İnsan, yaşamının bir evresinde, farklı bir hayatım olsaydı ne değişirdi sorusunu mutlaka kendisine sormuştur. “Yaşamın anlamı” nedir sorusu bağlamında paralel evrenler vb. unsurlar felsefenin ve bilimin sorunsalıdır.
“Ölüm Günün Kutlu Olsun 2”, yukarıda bahsettiğimiz sorunsala bolca göndermeler içeriyor.
Amerikan sinemasının “rüya fabrikası” tanımlamasının içini dolduran ve korku sinemasının trükleriyle ilerleyen bir film bu. ABD’nin üniversite yaşamına da karikatür lezzetinde göndermeler yapan ve onu fon olarak kullanırken; yasaklayıcı yönetici (Dekan) anlayışıyla da dalgasını geçen bir film…
Serinin ilk filminde üniversite öğrencisi Tree (Jessica Roth), rüyalarında öldürülüşünü loop yapan bir filmin başa sarması gibi yeniden izlemektedir. Bu durumdan kurtulmasının tek çaresi ise üniversitenin futbol takımının sembolü olan maskeyi takan katili öldürmesidir. “Ölüm Günün Kutlu Olsun 2”, bunun devamı niteliğinde. Başta Ryan ve bir dizi genius kıvamında zeki gencin üzerinde çalıştığı bir makine, zamanı yavaşlatacak ve bu keşif “dejavu” döngüsünün kırılmasını sağlayacaktır. Ancak makine, çalışmaya başladığı zaman sadece zamanı yavaşlatma iddiasını karşılamıyor, fakültenin yaşamını da kaosa sokarak gençlerin Dekan’la başının derde girmesine neden oluyor.
Bilim insanı adayı gençlerin öncülüğünü, WASP (White Anglo-Sakson Protestan) gençlerin değil, çekik gözlü Ryan’ın (Phi Vu) yapması ise manidar! Geleceğin dünyasının liderliği hakkında bir varsayım da içeriyor sanki…

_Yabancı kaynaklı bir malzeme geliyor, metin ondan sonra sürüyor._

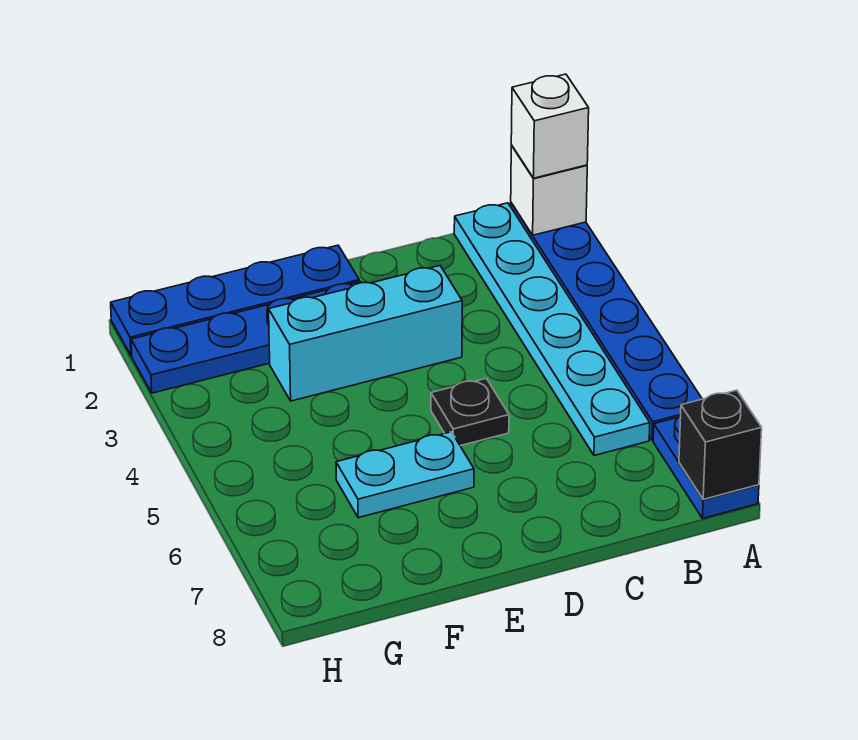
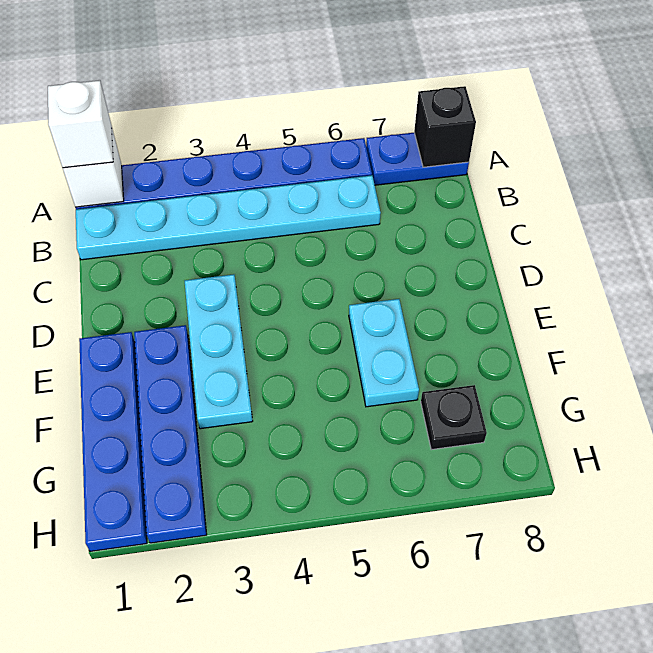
cyan brick D3:F3 level 1 -> cyan plate D3:F3 level 1
black plate D5 level 1 -> black plate G7 level 1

Film korku sinemasının asli unsurlarını kullanıyor: kahramanın başına gelecek olası tehlikeyi işaret eden bir fon müziği aşama aşama yükseliyor, seyircinin tüylerinin diken diken olması sürecinde bir kreşendoyla sönüme uğruyor. Bu kısır döngü bir sonraki sahnede de yinelenerek sürüyor.
Korku sineması, kurmacanın etkili türlerinden biri. Her ne kadar insanları korkutmak kolay gibi görünse de dozunu ayarlamak, etkili görsel ve işitsel efektlerden de faydalanarak inandırıcılığı sağlamak kolay değildir. Hele sinemanın olanaklarını, görsel ve işitsel dilin zenginliklerinin anlatım olanaklarını yeterince anlamadıysanız!..

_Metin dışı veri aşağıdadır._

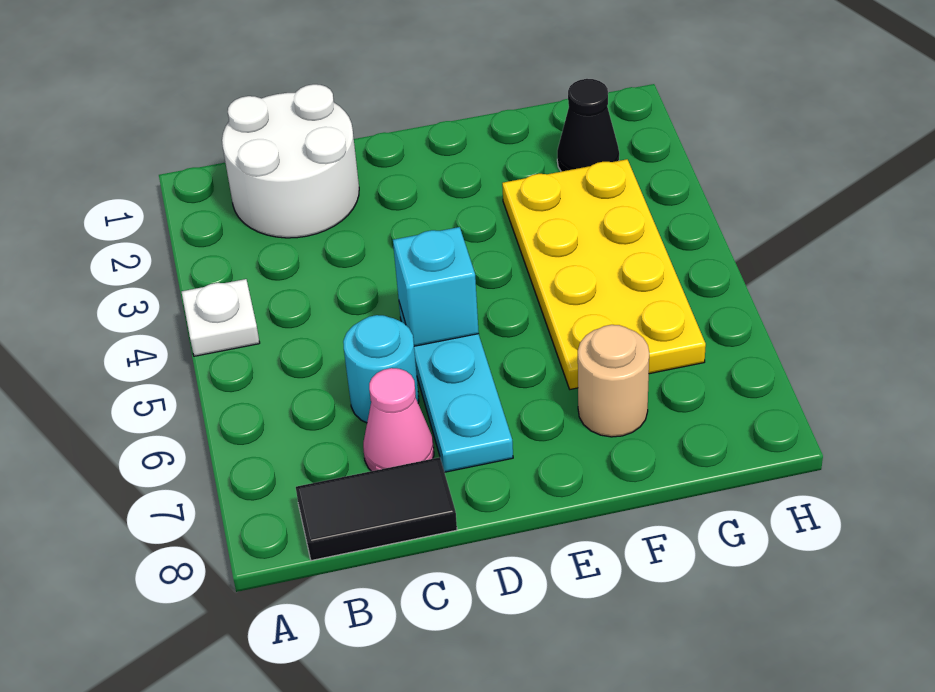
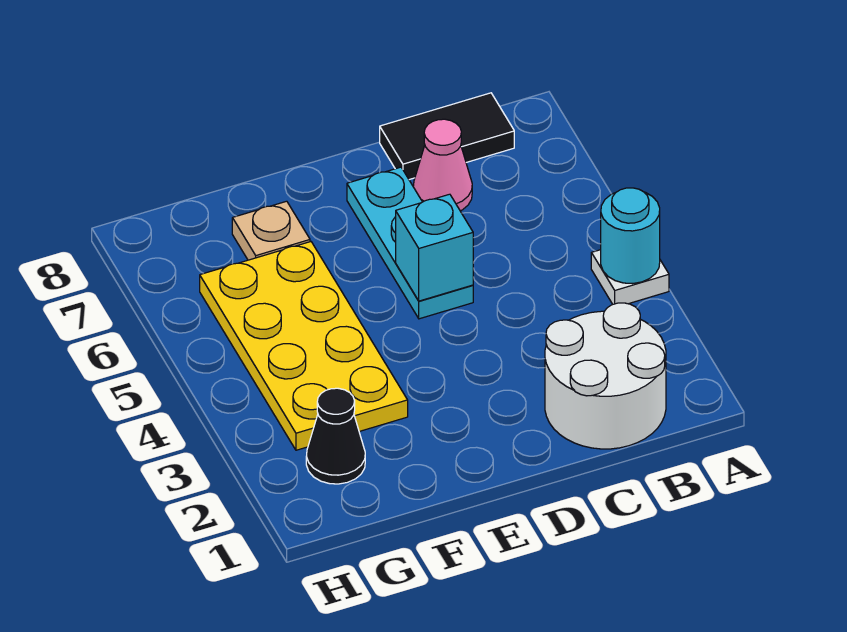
cyan round brick C6 level 1 -> cyan round brick A4 level 2
tan round brick F7 level 1 -> tan plate F7 level 1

“Ölüm Günün Kutlu Olsun-2”, öyküsünün merkezine yerleşen dejavu anlarıyla sürerken, seyretme eylemini zorlaştıran bir durum almaya başlıyor, aynı yatakta ve aynı soruyu sorarak aynı güne başlayan Tree’yi izlemek “Yetti gari” dedirtiyor biraz... Diğer taraftan mizahi bir anlatımın filme sızması, seyirlik açıdan ilgiyi arttıran bir vaat gibi görünse de bu tarz filmlerin genelde hoş zaman geçirtme dışında başkaca vaadinin olmaması yüzünden bu da boş bir vaat olarak kalıyor.
Korku sineması alanının içine giren bir filmi izlerken, usta yönetmen Alfred Hitchcock akla gelmeden olmuyor tabii. Onun Rebecca (1940), Arka Pencere (Rear Window-1954), Sapık (Psycho-1960), Kuşlar (The Birds-1963) gibi başyapıt olan gerilim ve korku sineması örneklerini hatırladığınızda, şair Enver Ercan’ın dizeleriyle ifade edersek “geçtiği her şeyi öpüyor zaman”! Hitchcock’un mekân ve oyuncu kullanımı, görsel tasarımları ve kurguyla elde ettiği sinematografik etkileri, günümüz korku sinemasının neredeyse ses efektleri ve müziğe yaslanarak yaratmaya çalışmasını ve ana akım sinemanın zekâ gerektiren keşifleri umursamadan sınıfta kalmaya başladığını gözlemler oluyorsunuz!..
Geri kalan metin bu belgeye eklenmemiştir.